Request tracing, cycle times and circuit breakers
With most of the key rules out of the way, there are few small learnings that I'd like to share. They have been pivotal in bringing traceability and debugging capabilities across services for all the asynchronicity that goes on in it.
The entry point is typically the perfect point to introduce a unique id that stays embedded within the payload for the rest of its journey. This needs to be a non-business id. An id (hopefully a UUID) that serves an identity of a request. Every service includes this id in the logs (it also helps to have consistent log format across services) for every request received. This brings traceability. If you choose to aggregate your logs in something like elasticsearch or cloud watch, request ids can help you trace a request across services.

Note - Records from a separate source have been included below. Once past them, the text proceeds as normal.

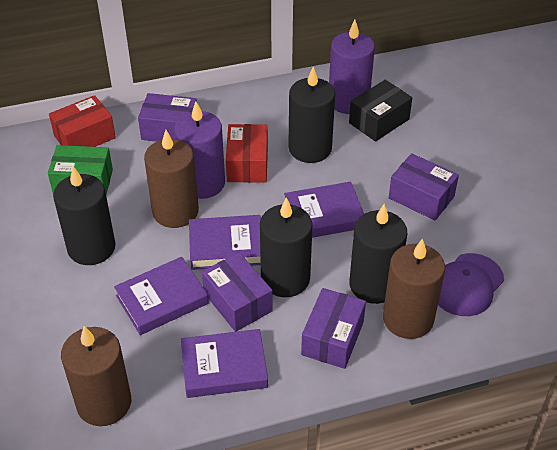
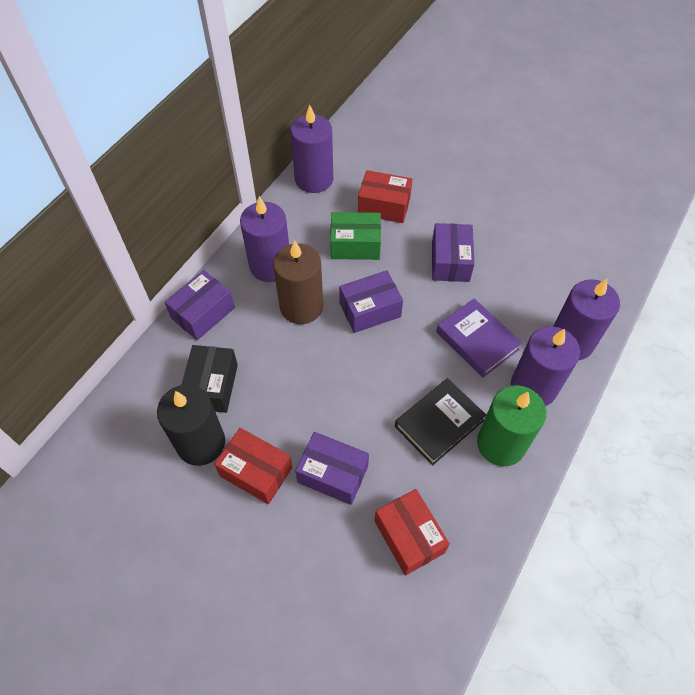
black book: 0 -> 1
black candle: 4 -> 1
brown candle: 3 -> 1
green candle: 0 -> 1
purple book: 4 -> 1
purple candle: 2 -> 4
purple cap: 1 -> 0
red box: 2 -> 3

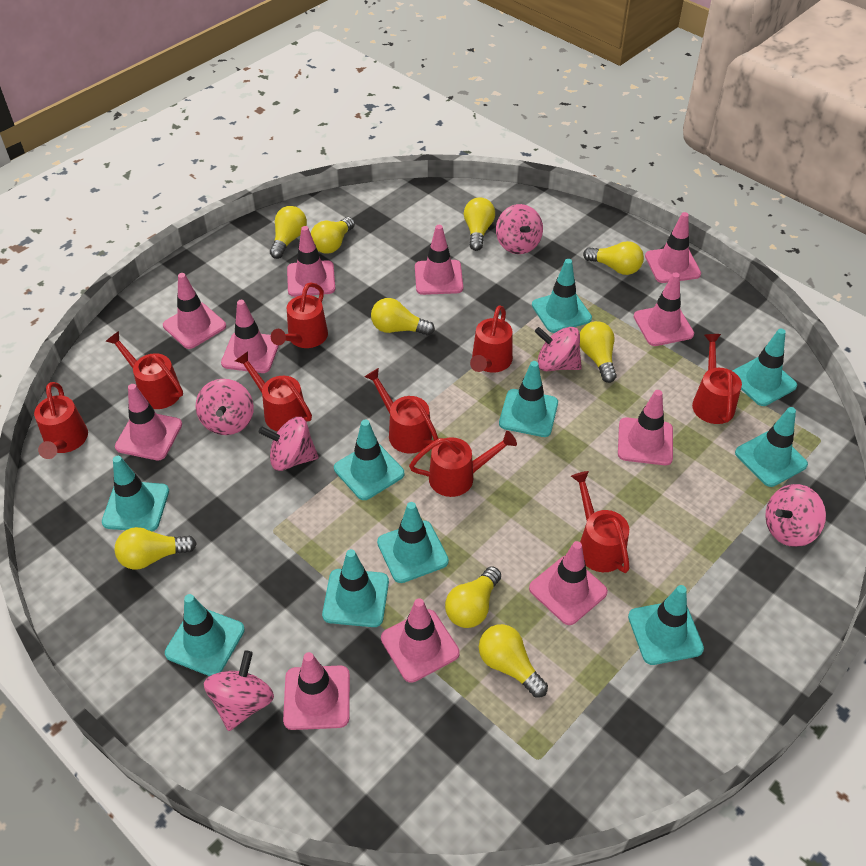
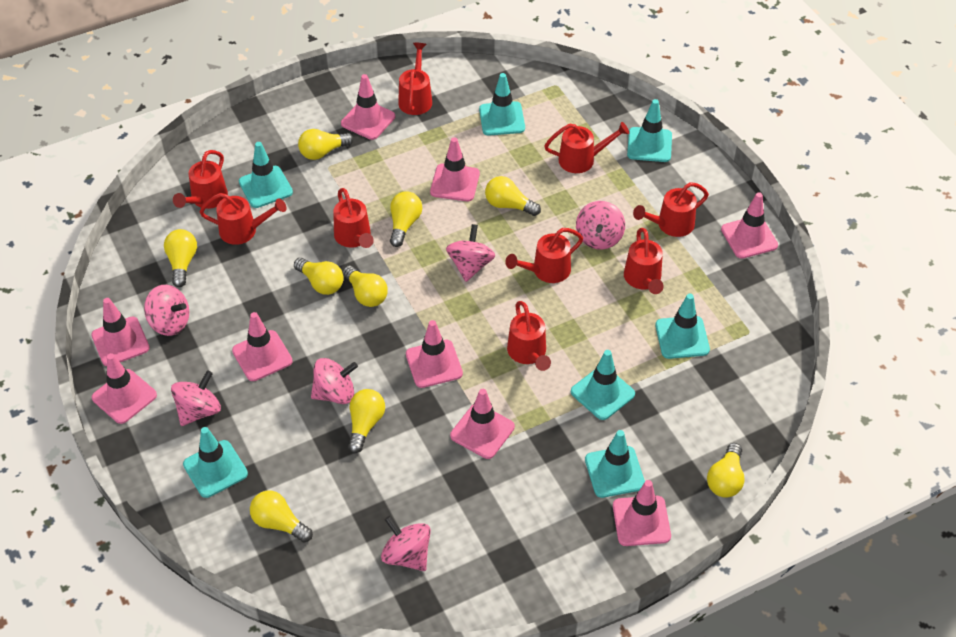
pink traffic cone: 11 -> 9
turquoise traffic cone: 10 -> 7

When communication occurs between services over non-HTTP protocols, it can be a part of the payload. When using HTTP, it is common to use HTTP headers for the request id.

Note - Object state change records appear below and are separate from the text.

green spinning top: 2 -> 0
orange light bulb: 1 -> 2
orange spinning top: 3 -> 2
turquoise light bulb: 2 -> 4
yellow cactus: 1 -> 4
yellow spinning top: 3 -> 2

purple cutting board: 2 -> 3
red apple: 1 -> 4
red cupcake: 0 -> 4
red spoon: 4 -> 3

Recording cycle times for a message within a service can be really useful. It will highlight the services that consume most of the time for a message processing and screaming for optimizations. It is important to ensure that recordkeeping itself for cycle time does not introduce a significant overhead for services.
It is easier to do this if we use a single central orchestrator model, as a single orchestrator can update payload with a start and end time for each service. In a “push it forward” model, each service needs to agree on the semantics of recording cycle times.

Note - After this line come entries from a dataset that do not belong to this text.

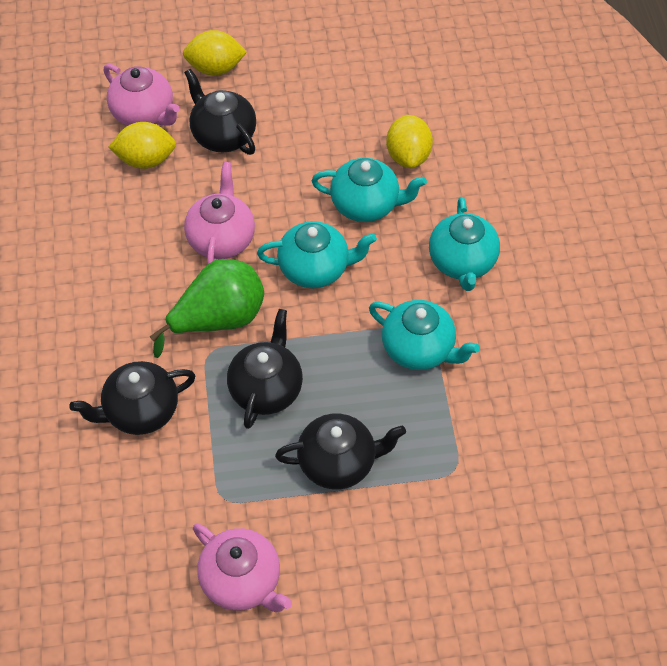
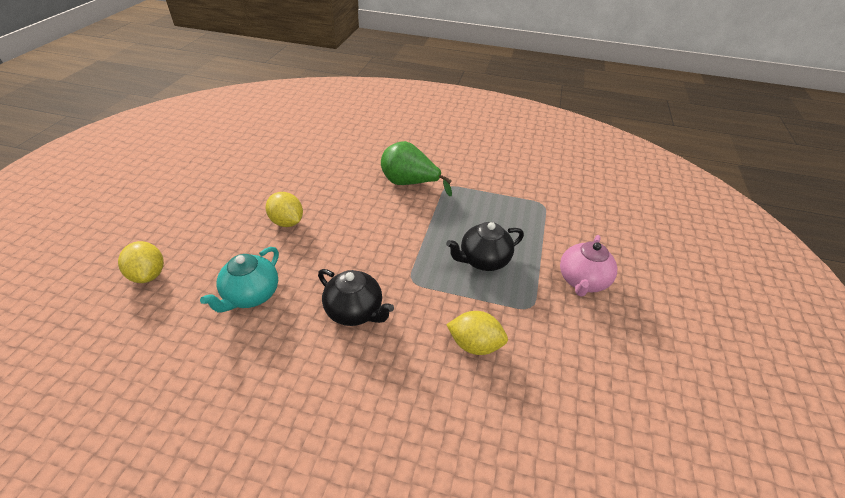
black teapot: 4 -> 2
pink teapot: 3 -> 1
turquoise teapot: 4 -> 1

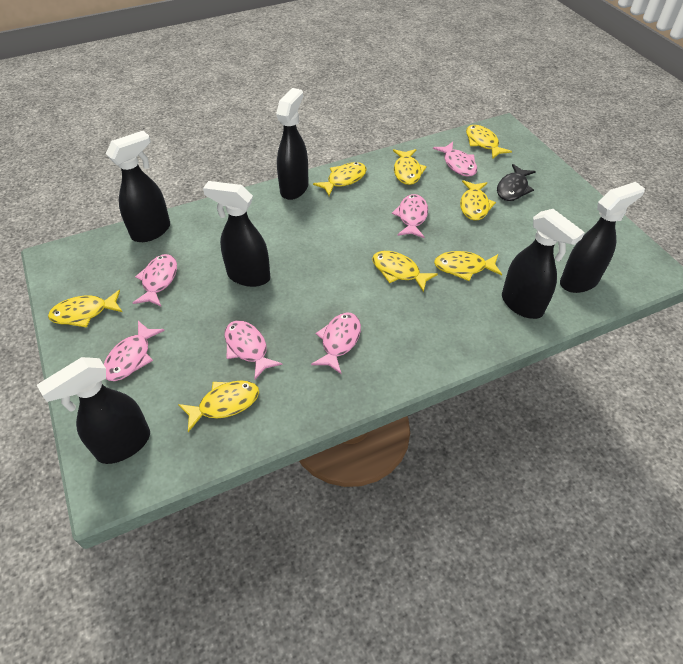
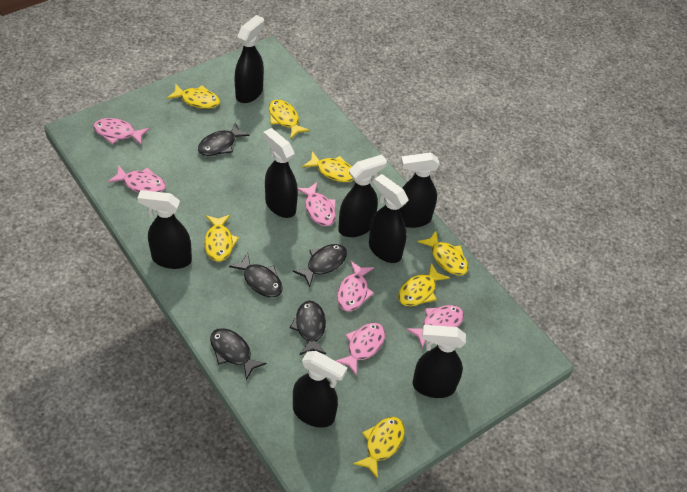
black fish: 1 -> 5
black spray bottle: 6 -> 8
yellow fish: 8 -> 7

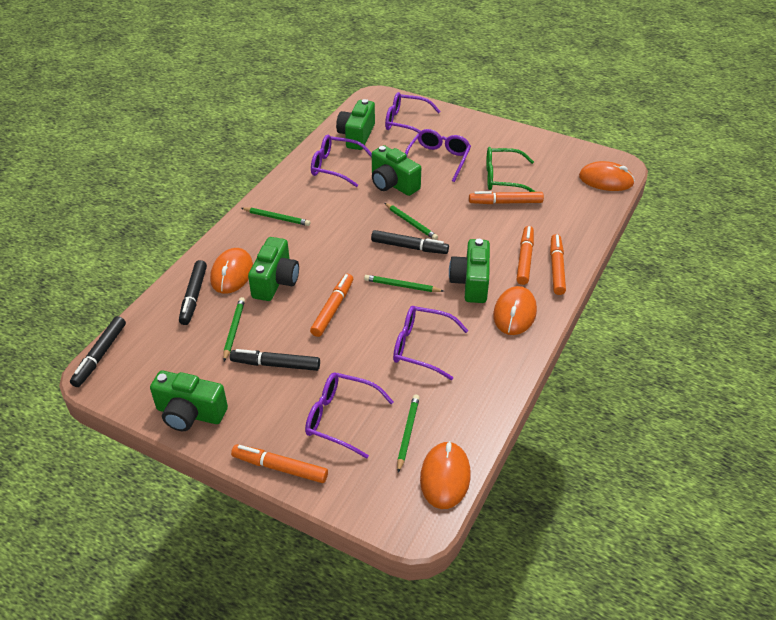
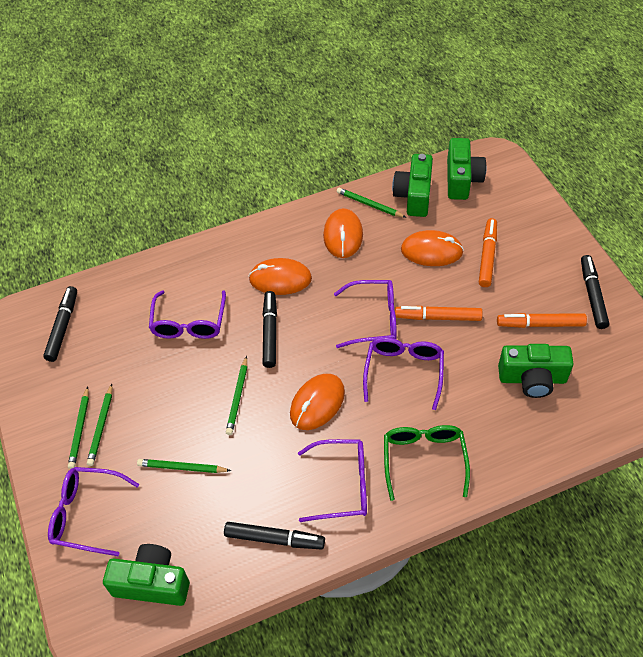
green camera: 5 -> 4
orange marker: 5 -> 3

Unchecked queue pileups are not uncommon in an asynchronous system. Even in a synchronous system, a component can quickly overwhelm when downstream services become unresponsive. Circuit breakers help in regulating the load by rejecting the requests once one of the components in the pipeline goes down.
A simple mechanism to implement circuit breaker would be to have central orchestrator poll each service periodically. If one of the services stops responding, a switch is toggled at the entry point and that will result in rejection of any new requests until system recovers as a whole.
This self-regulating behavior can prevent the system from spiraling down into a massive crash that warrants a much longer recovery time.
Martin Fowler's blog entry gives a great introduction to circuit breakers.
Not all that glitters is gold
Microservices architecture brings tremendous benefits to a large system that needs to operate at scale. They help in compartmentalizing bottlenecks and failures and allow for the independent scaling of services. However, they come with a trade-off. They require much higher operations maturity when it comes to running a system. You don't want to deploy and run a large set of services manually or debug failures hopping across servers. This maturity requires investment in practices and systems which will not add value to your business immediately unless you are operating at scale. So it is important to understand trade-offs and evaluate them against the benefits it brings before adopting it.
However, if you do choose to adopt it, the guidelines listed here should help you scale the system and maintain general hygiene across services and as a system.